Ser y estar no son lo mismo. El cuerpo humano es una perfecta máquina muy bien calibrada para aguantar más carga de lo que pensamos y permitirnos vivir muchos años en las mejores condiciones.Tradicionalmente se ha dicho, que, para que eso sea así, nos debemos a dos motores principales que nos aportan lo más importante, el poder ser y el poder estar. Como ya todos sabemos, esos motores principales de nuestra biología son el corazón y el cerebro. Perfectamente asistidos por el resto de nuestros órganos vitales, esos dos centros neurálgicos nos permiten mantener el ritmo constante de bombeo de la sangre por nuestro cuerpo manteniéndolo vivo (estar), y, por otro lado, al margen de esa función que comparte con el corazón, el cerebro nos permite conformar nuestra identidad, la capacidad de relacionarnos con el entorno y, de hecho, percibir ese mismo entorno (ser). Todo ello hace que la vigilancia, el cuidado y los medios necesarios para que estos motores estén lo mejor de salud posible sean una prioridad médico sanitaria. Esto, entre otras disciplinas, se aplica a la que nos ocupa hoy, la de las personas que realizan el Curso de Técnico Superior en Imagen para el Diagnóstico en Madrid, por ejemplo.

Ya hemos hablado, como bien sabéis los asiduos al blog de ITEP, muchas veces sobre la importancia de estos profesionales en el itinerario que hay, en la vida de un paciente, entre la detección de un problema de salud y el inicio del proceso que puede llevarle a su curación. La realización de pruebas, como las que domina el Técnico Superior en Imagen para el Diagnóstico, pueden aportar información definitoria para determinar qué está sucediendo en el lugar estudiado. Pero, además, la tecnología actual ha permitido que esa información sea cada vez más exacta y definitiva.
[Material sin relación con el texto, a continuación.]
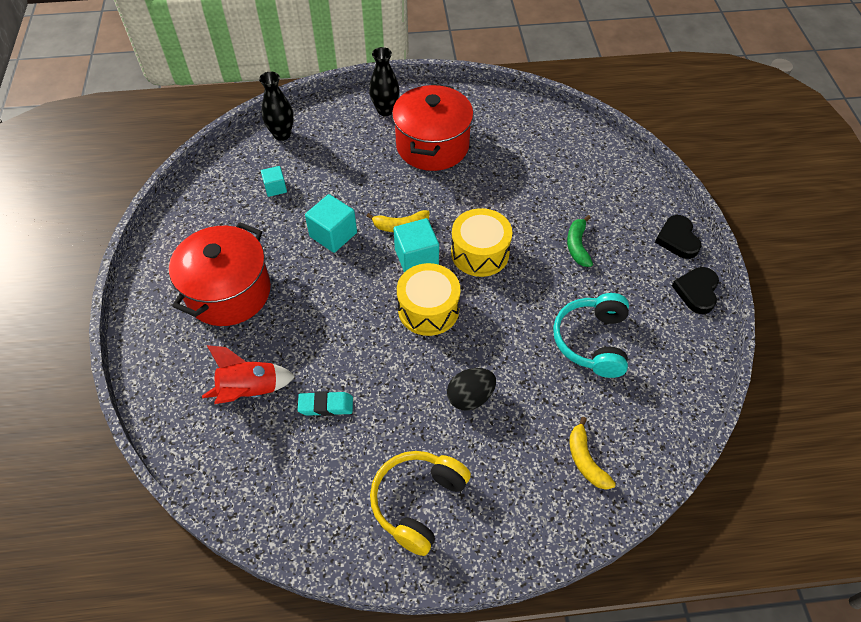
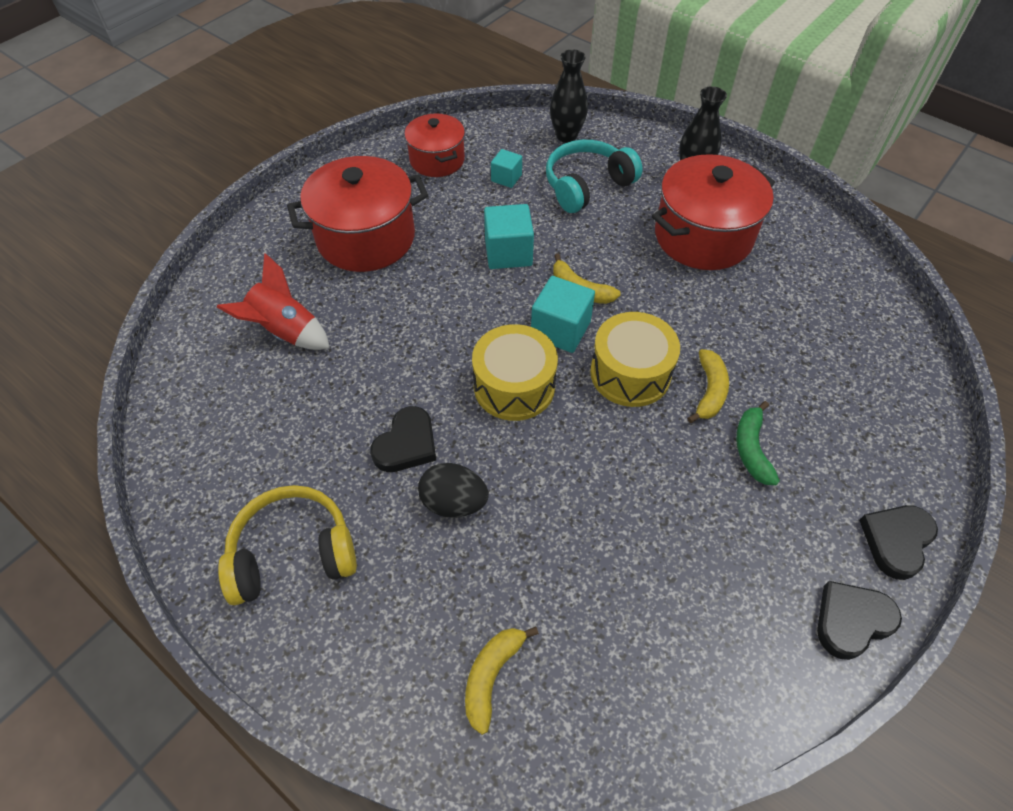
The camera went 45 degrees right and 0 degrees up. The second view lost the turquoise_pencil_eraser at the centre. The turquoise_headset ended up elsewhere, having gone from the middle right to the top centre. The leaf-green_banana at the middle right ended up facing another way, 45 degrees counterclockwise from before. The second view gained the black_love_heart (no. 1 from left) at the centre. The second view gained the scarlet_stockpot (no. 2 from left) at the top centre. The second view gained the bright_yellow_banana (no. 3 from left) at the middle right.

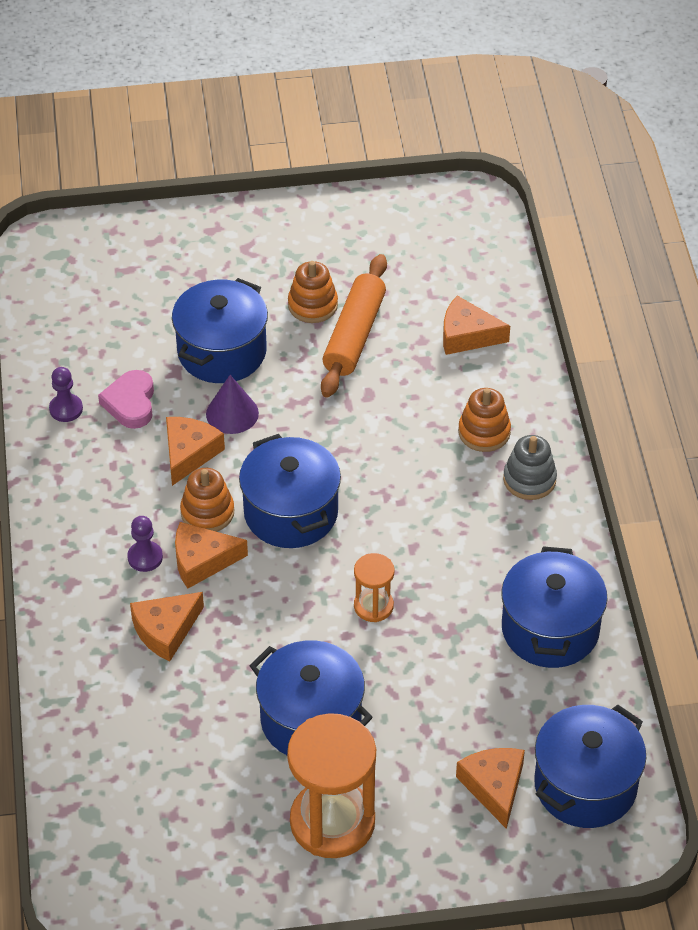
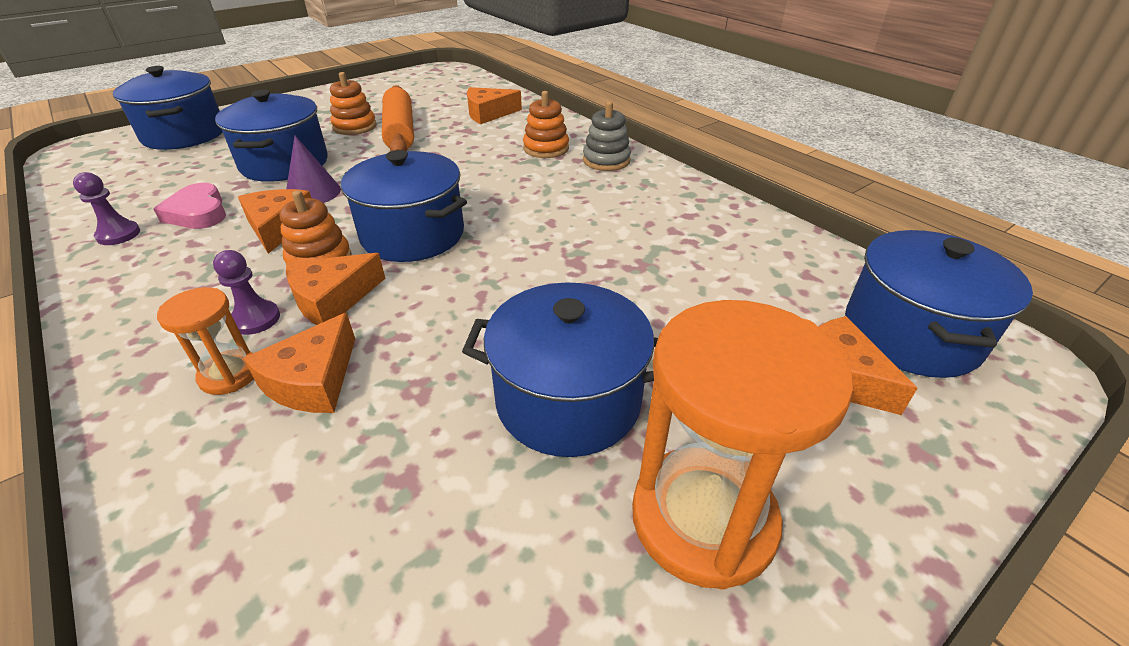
The camera went 30 degrees left and 10 degrees down. The orange_hourglass (no. 2 from left in the first image) ended up elsewhere, having gone from the centre to the middle left. The blue_stockpot (no. 4 from left in the first image) ended up elsewhere, having gone from the middle right to the top left.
Un ejemplo de todo lo anterior lo encontramos en la aplicación de la Tomografía Axial Computerizada (TAC) en la búsqueda y descarte de enfermedades coronarias que pongan en riesgo la vida de pacientes. Afortunadamente, la capacidad técnica y humana de esta disciplina han logrado que la posibilidad de estudiar el órgano vital sea no sólo más fidedigna (logrando captar hasta el último milímetro de su estructura) si no, además, llevando la detección de enfermedades coronarias a un nuevo nivel, haciendo superar metodologías anteriores como son la ergometría y las pruebas de esfuerzo, que se realizaban para medir la salud del corazón pero tenían una fiabilidad limitada.

La dotación de tecnología puntera al respecto, de los hospitales españoles, ha revertido el caso 50% de fiabilidad de la metodología anterior y poder dejarla en un 1% de margen de error en el diagnóstico de dolencias coronarias. Esto tiene también un efecto dominó en tanto en cuanto las listas de espera de las unidades de cardiología, en cuanto a la realización de TAC diagnóstico, se reducen drásticamente llegando a pasar de seis meses a dos semanas en algunos casos. Todo ello sumado a la garantía de una diagnosis exacta y precisa pone en valor este tipo de tecnología.
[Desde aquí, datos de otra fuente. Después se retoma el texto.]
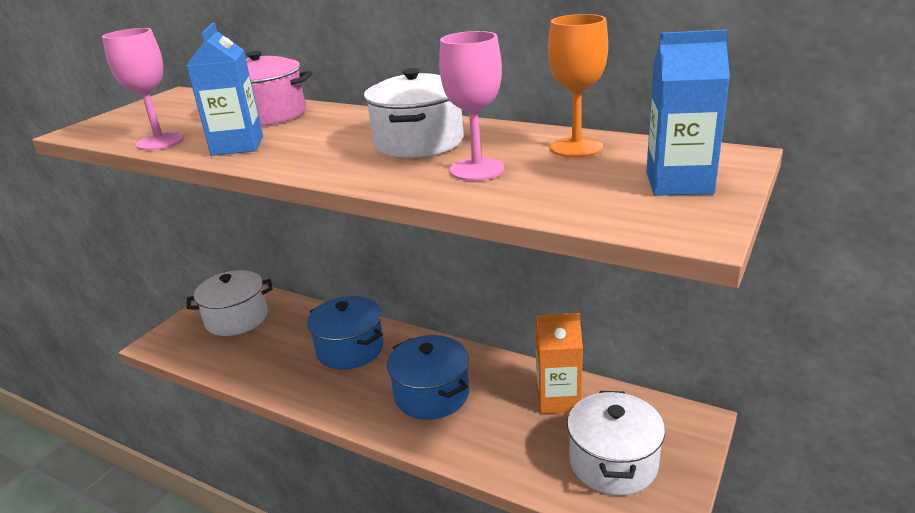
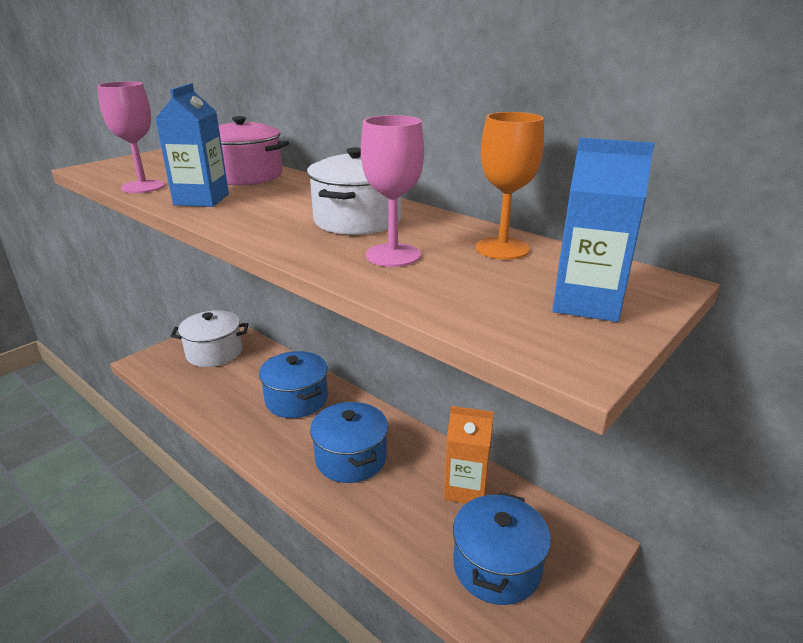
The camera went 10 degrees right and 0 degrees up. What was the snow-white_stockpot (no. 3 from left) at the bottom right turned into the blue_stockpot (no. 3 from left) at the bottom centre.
Pese a que la tecnología tiene un peso específico grande en la realización de este tipo de pruebas, cabe no olvidar el factor humano como algo que puede marcar la diferencia. Un buen profesional, como es el Técnico Superior en Imagen para el Diagnóstico, es fundamental. Con ello en mente desde ITEP nos esforzamos por preparar, a las personas que nos escogen para iniciar este camino profesional, de la mejor manera posible para que puedan adaptarse al presente y el futuro de la labor que han escogido.Para ello nos apoyamos en un profesorado experimentado y ejemplar, y en unos medios didácticos muy completos.